Causal and Emergent Models

Models are critical tools that enable us to think about, qualify, and quantify features of many processes. And as with any kind of tool, different kinds of models are better suited to different circumstances. Here we look at two kinds of models for understanding transport phenomena: causal and emergent models. In a causal process there is some kind of distinct, sequential, goal-oriented event with an observable beginning and end. In an emergent process there are uniform, parallel, independent events with no beginning or end but in which observable patterns eventually emerge.

For the video version of this episode, which includes some visual aids, see on YouTube.

Since my university studies I’ve been fascinated by the ways we use models to understand and even make quantitative descriptions and predictions about the world. I don’t remember when exactly, but at some point I really began to appreciate how the pictures of chemical and physical processes I had in my head were not the way things “really” were (exactly) but were useful models for thinking about things and solving problems.

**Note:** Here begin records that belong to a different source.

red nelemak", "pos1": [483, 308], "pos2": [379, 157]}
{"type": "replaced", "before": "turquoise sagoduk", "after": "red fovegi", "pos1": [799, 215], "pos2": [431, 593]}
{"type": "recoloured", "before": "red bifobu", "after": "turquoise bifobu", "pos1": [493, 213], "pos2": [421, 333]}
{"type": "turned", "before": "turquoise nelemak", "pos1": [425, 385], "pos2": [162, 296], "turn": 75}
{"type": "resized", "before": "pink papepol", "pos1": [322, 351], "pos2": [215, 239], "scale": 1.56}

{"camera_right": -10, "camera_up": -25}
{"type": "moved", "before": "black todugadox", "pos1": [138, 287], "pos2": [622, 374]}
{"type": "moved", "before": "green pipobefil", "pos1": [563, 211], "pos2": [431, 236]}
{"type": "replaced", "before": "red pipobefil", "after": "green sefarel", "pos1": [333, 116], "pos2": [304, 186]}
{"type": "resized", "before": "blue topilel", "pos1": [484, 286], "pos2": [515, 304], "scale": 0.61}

Conceptual models in science, engineering, economics, etc. are similar to toy models like model cars or model airplanes in that they aren’t the things themselves but have enough in common with the things they are modeling to still perform in similar ways. As long as a model enables you to get the information and understanding you need it is useful, at least for the scale and circumstances you’re interested in. Models are ubiquitous in the sciences and one of the major activities in the sciences is to improve models, generate new models, and create more models to apply to more conditions.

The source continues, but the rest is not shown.